Apple Silicon M2を外側から眺めてみて分かった、その性能の源泉とM3の可能性(3/3 ページ)
Armをはじめとするプロセッサの動向に詳しく、RISCプロセッサ、Apple Silicon連載記事も執筆した大原雄介さんに、Appleが発表したApple Silicon M2プロセッサの中身を、今ある情報から推測してもらった。
今ある情報から想像できること
さてこの結果から想像できることだが、
- 少なくともGPUには手が入っておらず、単に8コアを10コアに増やしただけである。
- トランジスタ数ほどにはダイサイズが増えていないあたり、一部を高密度セルライブラリで作り直した可能性がある。その可能性が一番大きいのは、増量されたキャッシュ周りである。ここに高密度セルライブラリを入れることでダイサイズ削減と省電力を両立したのではないかと思う。
- CPUコアそのものも基本的には同じと思われる。ただしPerformance Coreは変更ないが、Efficient Coreの方はひょっとして高密度セルライブラリで作り直した可能性がある。これにより、同じ消費電力であればより高速で動作するようになったのかもしれない(代償として、Efficient Core側の動作周波数の上限はM1よりも下がった可能性がある)。
といったあたりだろうか。
性能向上は、キャッシュ容量の大型化とメモリ帯域の強化で実現した格好だ。そもそも性能比較がマルチスレッド性能のみ、というあたりは要するにシングルスレッド性能というかIPCそのものは変わらない傍証のようなものである。
またこれはCPUとGPUの両方にいえることだが、「どんなテストで何を比較したのか」が分からないので、これだけでは何とも判断できない。
ちなみにM1ではメモリとしてLPDDR4x-4266を利用しており、なのでM2ではLPDDR5-6400を搭載していると考えられる。メモリ帯域が100GB/secだから、メモリバス幅は128bit。
この条件に見合う汎用品としては、MicronのMT62F1536M64D8CH-031 WTが相当する。64bit幅で6400Mbps、容量96Gbitとなっており、これを2つ並べれば128bit幅で帯域100GB/sec、メモリ容量24GBとなる。
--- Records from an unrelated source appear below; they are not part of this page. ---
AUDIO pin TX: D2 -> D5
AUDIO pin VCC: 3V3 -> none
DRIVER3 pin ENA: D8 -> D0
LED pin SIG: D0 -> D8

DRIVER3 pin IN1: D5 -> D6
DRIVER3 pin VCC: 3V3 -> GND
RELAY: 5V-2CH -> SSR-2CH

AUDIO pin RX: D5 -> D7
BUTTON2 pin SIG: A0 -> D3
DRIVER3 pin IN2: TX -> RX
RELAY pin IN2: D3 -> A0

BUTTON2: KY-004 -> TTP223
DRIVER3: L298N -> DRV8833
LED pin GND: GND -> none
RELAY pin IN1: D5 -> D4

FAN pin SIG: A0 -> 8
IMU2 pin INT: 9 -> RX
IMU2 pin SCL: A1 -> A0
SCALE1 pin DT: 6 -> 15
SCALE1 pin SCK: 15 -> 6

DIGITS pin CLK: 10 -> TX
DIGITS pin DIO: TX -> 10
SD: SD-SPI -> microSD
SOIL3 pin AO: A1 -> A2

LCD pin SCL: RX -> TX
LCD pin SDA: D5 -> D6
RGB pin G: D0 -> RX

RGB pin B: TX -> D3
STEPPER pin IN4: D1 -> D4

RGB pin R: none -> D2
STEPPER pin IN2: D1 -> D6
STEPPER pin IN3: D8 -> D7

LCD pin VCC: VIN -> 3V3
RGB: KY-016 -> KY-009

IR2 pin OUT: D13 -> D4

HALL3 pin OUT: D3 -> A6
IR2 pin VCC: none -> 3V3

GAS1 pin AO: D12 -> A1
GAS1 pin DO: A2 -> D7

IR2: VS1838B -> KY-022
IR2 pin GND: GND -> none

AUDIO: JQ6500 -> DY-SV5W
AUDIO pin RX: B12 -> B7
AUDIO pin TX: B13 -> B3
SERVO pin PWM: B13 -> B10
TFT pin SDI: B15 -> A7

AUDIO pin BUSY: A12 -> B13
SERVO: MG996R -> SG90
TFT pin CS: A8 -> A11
MicronはLPDDR5で容量32Gbit/64bitの製品もリリースしている他、128Gbit品のサンプル出荷も行っている。
だからメモリが32GBのM2が出ても不思議ではないだろうし、下位機種向けには16GB/8GB構成のものを提供することも可能だ(さすがに8GBはないと思いたいが)。
というあたりだろうか。
NPUはコアの数を増やせば性能40%アップは容易だろうし、Secure EnclaveはM1にも搭載されているから、多少性能を向上したり対応する暗号化手法を増やしたり、Secure Storageを増やしたりといったことはあるかもしれないが、大きな違いではない。
今回のM2は、M1シリーズと同じように今後Pro/Max/Ultraと展開される可能性もなくはないが、思ったほどに変更が少ないあたり、Pro/Maxまでは行ってもUltraまでは行かないかもしれない。
当たり前であるが、CPUのアーキテクチャの刷新には時間が掛かる。IntelですらTick-Tockとかいってアーキテクチャの大変更は2世代毎に留めていたことを考えると、今回のM2はTockの方であり、次のM3(仮称)で再び大変更となるTickが来るのかもしれない、と筆者は感じた。